On Thu, Mar 03, 2011 at 11:02:47AM +0100, Klaus Ethgen wrote:
> Am Do den 3. Mär 2011 um 3:35 schrieb Chow Loong Jin:
> > > A system has not to listen for any unused and unneeded services ever. A
> > > firewall is to control services you _need_.
> > >
> > > All that zeroconf stuff is absolutely not needed and wanted. (By the
> > > most users, I suppose.)
> > Actually I absolutely love the <machine>.local resolution
> > functionality on a network (it works much better than the NetBIOS
> > crap that can never find another machine on a network when you want
> > it). That, and Pidgin's Bonjour support interfaces with iChat over
> > zeroconf, allowing you to chat with users (and exchange files,
> > perhaps?) across a network without needing to set up a centralized
> > chatting system.
> The thoughts of that makes me shiver!
Me too, but not in all cases.
There are two generic types of computing environments. For lack of a
better name, I'll call them the environment of the home user, and that
of the corporate user, though it's not entirely accurate. Unfortunately,
their requirements conflict somewhat.
For a corporate user, security is more important than convenience. When
an intruder breaks in to a corporate network, the repercussions could be
disastrous; in the worst case, corporate spies might bring down the
company. Since corporate environments are supposed to be having system
administrators who can administrate whatever services would be required
so as to avoid security issues that might result from convenience
services, it makes sense to disable those services there and have
manually-configured services instead.
For a generic home user -- someone who isn't very familiar with
computers -- convenience is more important than security. That's not to
say such people should have completely insecure systems, but the
trade-offs between security and convenience are slightly different. For
instance, I wouldn't expect my parents to understand what a DNS server
is, let alone how to administer it; but even if that is so, they still
expect to be able to reach eachothers' laptops by using names, rather
than IP addresses (if they would even know what an IP address is, which
I doubt). A break-in on a home network is bad, but beyond privacy
issues, the repercussions would be minimal, and therefore the security
measures can be less stringent if it helps increase convenience.
Of course the two overlap somewhat -- small companies' networks might
look more like home networks, and geeks' home networks might look more
like corporate networks -- but in general, I believe the above is true.
> Trusting untreatable sources on a network for configuring local stuff
> is worse ever. Either you have a trustable network then it gets
> configured in a clean way and by intend. Or you have a untrusted
> network you do not want to use ever or only such fare that you can
> oversee it.
I agree with that, but only in the 'corporate' environment as described
> > I think those two functionalities are pretty useful to the end-user.

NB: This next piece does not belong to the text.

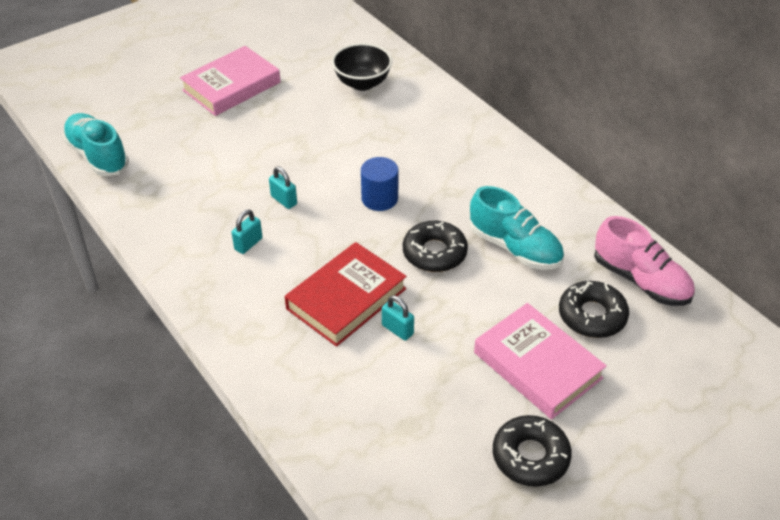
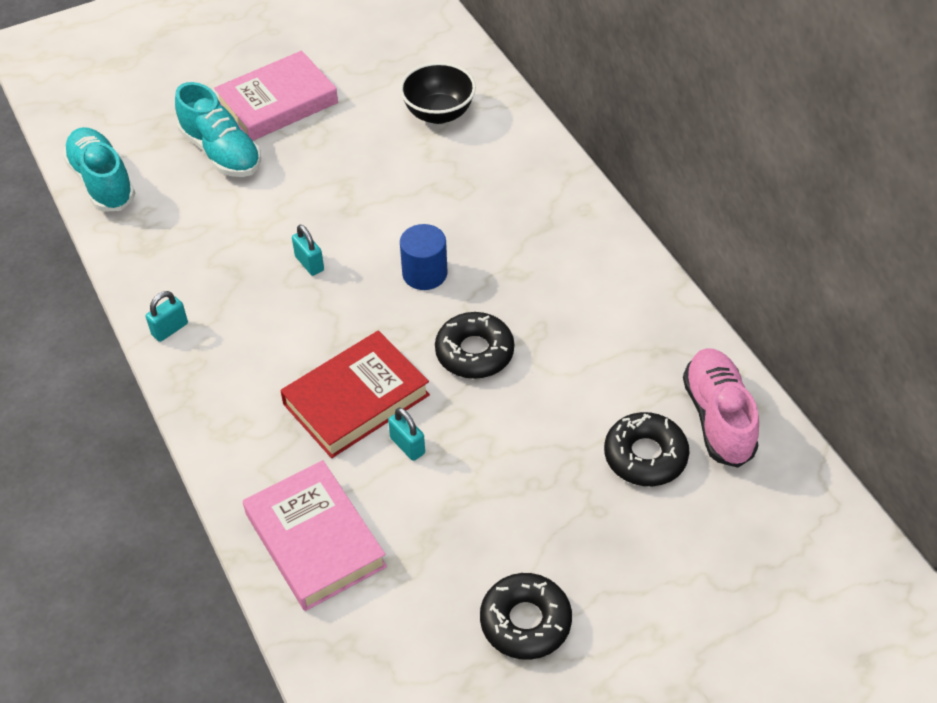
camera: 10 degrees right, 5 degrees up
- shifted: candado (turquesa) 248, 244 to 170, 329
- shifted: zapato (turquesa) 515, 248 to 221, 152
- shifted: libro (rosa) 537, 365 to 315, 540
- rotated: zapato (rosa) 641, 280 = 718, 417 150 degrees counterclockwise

> Well, they might be for a mac or windows user that is not care about
> security at all. But it is horror for a debian user who care at least a
> bit about security.
Let's just say 'end users who are not very aware of computing
technology' rather than 'mac or windows user', shall we?

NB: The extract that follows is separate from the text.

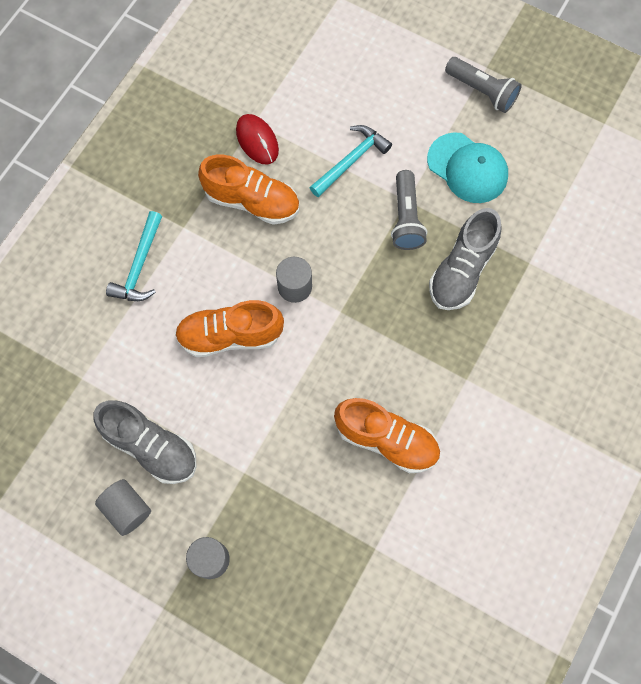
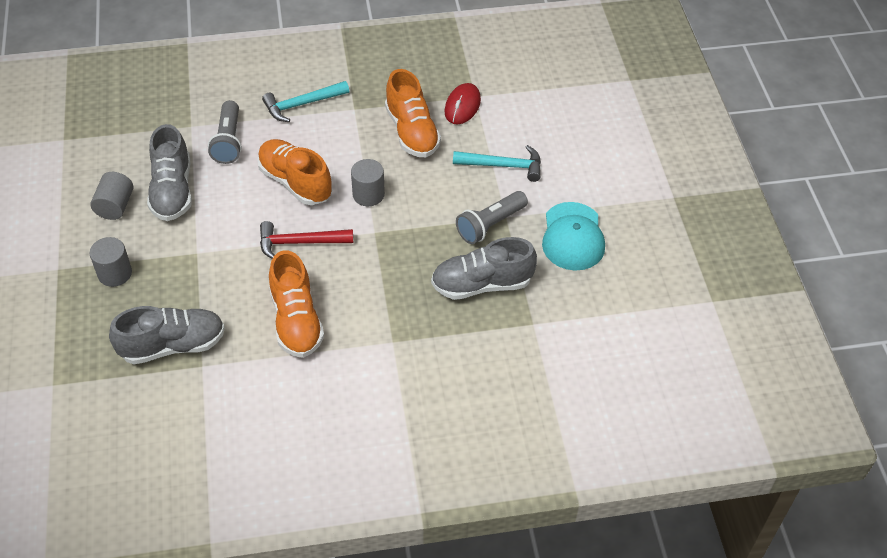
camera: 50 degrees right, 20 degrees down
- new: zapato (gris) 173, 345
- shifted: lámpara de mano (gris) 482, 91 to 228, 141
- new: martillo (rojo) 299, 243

There are several Debian users who fall in that category, too. And while
I agree that disabling zeroconf should be easily possible, I think a
default of 'convenience for a home user' is not a bad thing for a
distribution that is used for both corporate and home environments. Such
a default would include 'enabling zeroconf'.
> And even worse, debian is often used on server platforms where you never
> ever want to have any such magically configured services.
Since avahi isn't a dependency of anything you'd want to install on a
server -- I personally have never installed gnome on a server, for
instance -- it usually isn't.
The biometric identification system at the gates of the CIA headquarters
works because there's a guard with a large gun making sure no one is
trying to fool the system.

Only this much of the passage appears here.